"--the fallacy of that argument," said the chief of staff to its unseen audience, "is evident to anyone who has ever initialized and raised a mentar, or implanted one of us into her body to watch over her health, or brought one of us into her business.
"Yes, we are machines in a strict sense; our parts are manufactured and our personalities can be transferred from box to box. But we are also your offspring. And when you die, we die a little too, as I've recently discovered. We are closer to you in mind, temperament, and spirit than anything alive, be it plant or animal. We are closer to you than your beloved cats and dogs.

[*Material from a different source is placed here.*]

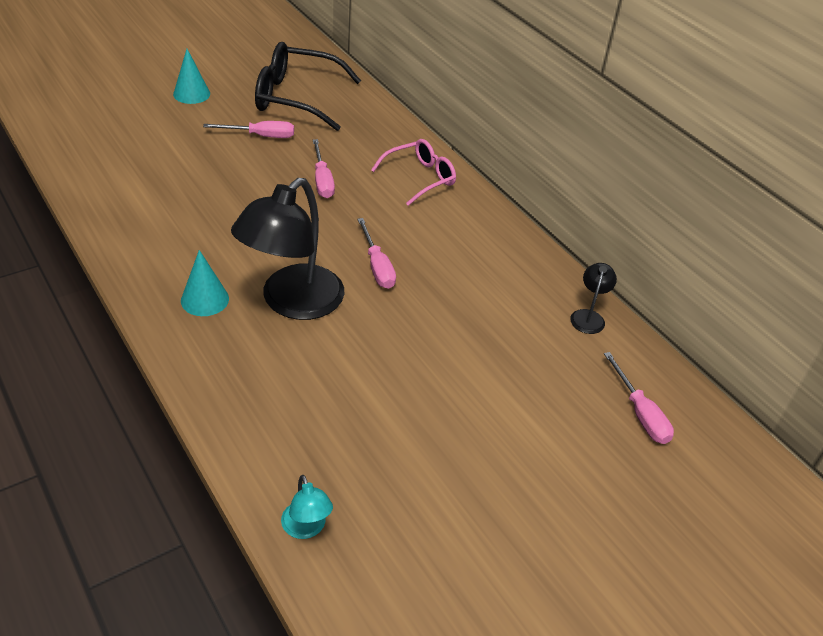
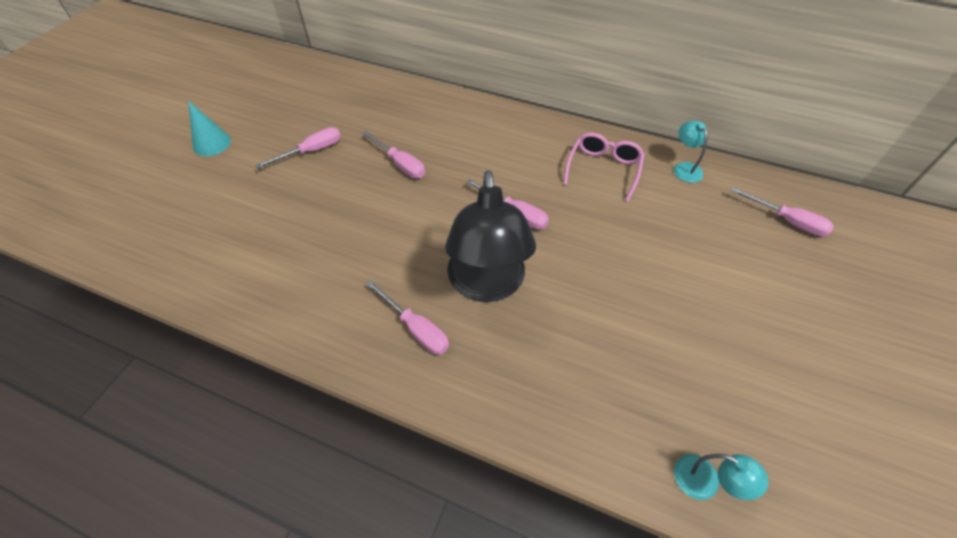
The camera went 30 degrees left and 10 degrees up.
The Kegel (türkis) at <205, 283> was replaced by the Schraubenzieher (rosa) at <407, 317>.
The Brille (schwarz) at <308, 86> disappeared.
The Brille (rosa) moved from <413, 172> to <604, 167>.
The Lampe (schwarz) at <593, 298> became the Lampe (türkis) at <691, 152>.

"Let me tell you what we are not. We are not your successors, rivals, or replacements. We know that doomsayers have long warned that artificial intelligence would evolve so fast that it would leave the human species behind. That we would become no more comprehensible to you than you are to a frog. I'm here to tell you that these fears have not materialized. While we may be the next step in the evolution of intelligence, you are quickly catching up as you learn to reshape your genetic makeup and to incorporate some of our advances into your own biological systems."
Cabinet's address droned on. The scouts in the Indy tunnel were still frozen in mid-snip. Costa recalled the scouts in all the other tunnels and loaded them into the tanks. Then she retracted her gloves and ate a donut. Finally, Cabinet thanked its audience and faded away to await their decision. Fred walked the perimeter of the vault again, impatient for something to do, when Libby spoke.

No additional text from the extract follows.